This action funds an NSF Postdoctoral Research Fellowship in Biology for FY 2018, Research Using Biological Collections. The fellowship supports research and training of the fellow that will utilize biological collections in innovative ways. The title of the research plan for this fellowship to Laurel Yohe is "evolution and development of chemosensory systems in tetrapods". Most animals have only a single smell system for processing chemical signals that help them find food and mates, as well as avoid predators and noxious substances. This fellow is investigating the reasons why tetrapods developed a secondary olfactory sense system in their nose called the vomeronasal system. Explanations for why two smell systems evolved in the first place are incomplete and confounded by speculation. To complicate the story further, the vomeronasal system has been reduced or lost in many lineages independently. The fellow will apply innovative and non-destructive staining methods to museum specimens to quantify and characterize the variation in these two olfactory systems' function, from the developing nasal cavities of embryos to fully developed noses of species that possess these two systems, including those species that have lost the vomeronasal system. Understanding how these two systems evolved, and why the vomeronasal system is lost in some species, can help our understanding of chemosensory evolution and development specifically, but can also help us to understand sensory evolution in general. This study will prepare the fellow for a career as an independent research scientist, through the exposure and training of pioneering methods and new disciplines that will help shape the future research program of the fellow.

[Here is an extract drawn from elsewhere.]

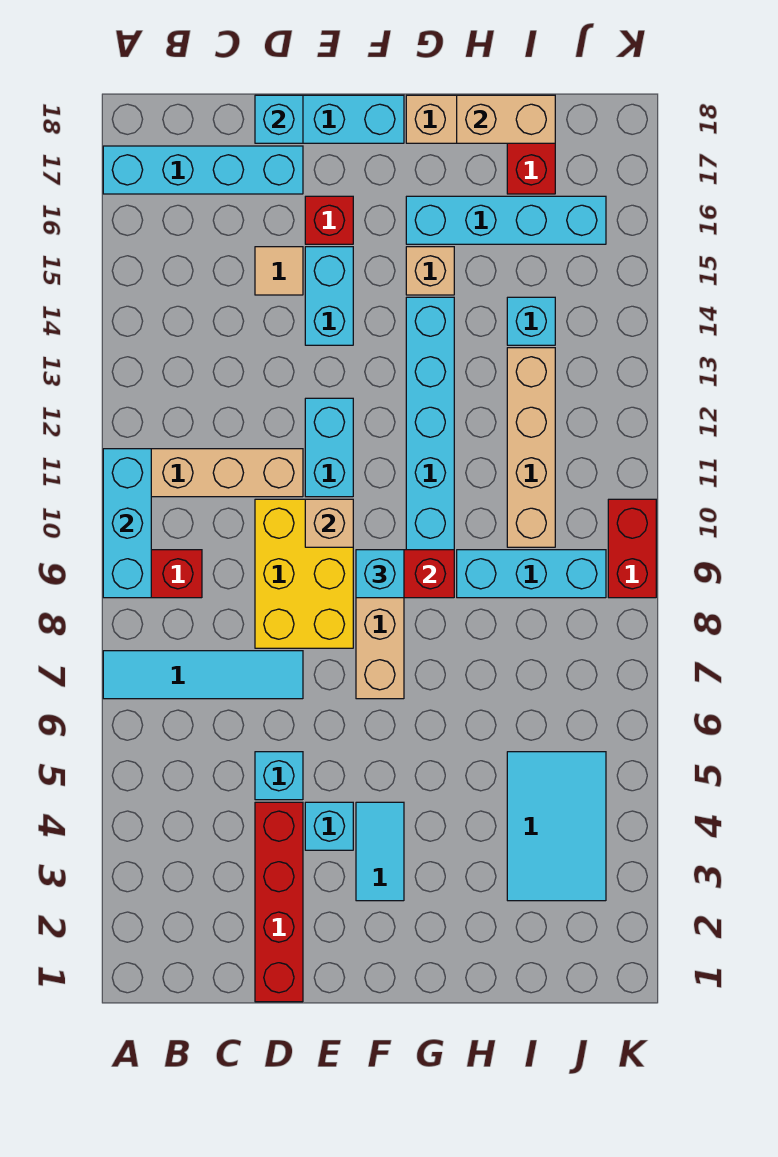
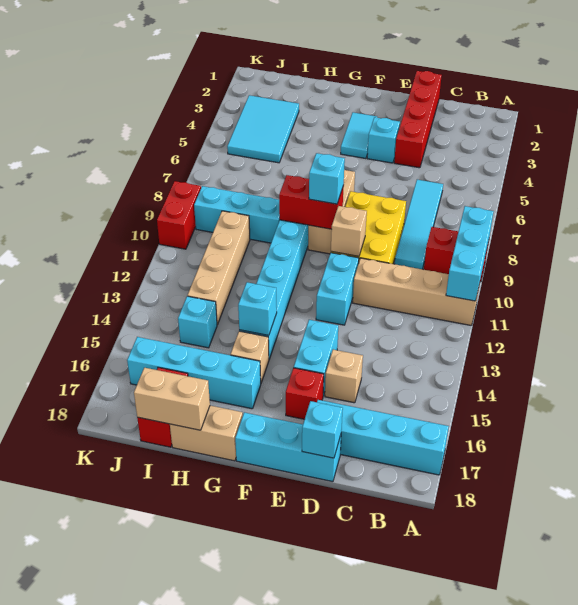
cyan tile A7:D7 level 1 -> cyan tile C6:C9 level 1
cyan brick D5 level 1 -> cyan brick G14 level 2
tan tile D15 level 1 -> tan brick D15 level 1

The majority of what is known about the molecular and developmental mechanisms of smell comes from model organisms. This project applies new staining and imaging methods to both adult and embryonic non-model organism museum specimens to test longstanding hypotheses on why selection on the vomeronasal system has relaxed in some tetrapods but remains well conserved in others. First, the fellow will use a non-destructive staining technology to a diversity of museum specimens to quantify the sizes and volumes of different olfactory structures in groups of organisms that are known to have differences in vomeronasal function. From this data, the fellow can test hypotheses for why some species have the vomeronasal system and some do not, such as having an aquatic lifestyle or being diurnal. Second, the fellow will perform a comparative embryology study of nasal cavity development in groups of organisms where variation in function exists, identifying key ontogenetic stages in which vestigialization may occur. Third, at the stages in which variation is thought to occur, the fellow will apply comparative transcriptomics to identify the molecular basis for this variation. The project will establish a new program that links students from New Haven's community colleges to participate in research projects at Yale. This outreach exposes students that often do not have direct access to research opportunities to hands-on learning activities and research experiences.
This award reflects NSF's statutory mission and has been deemed worthy of support through evaluation using the Foundation's intellectual merit and broader impacts review criteria.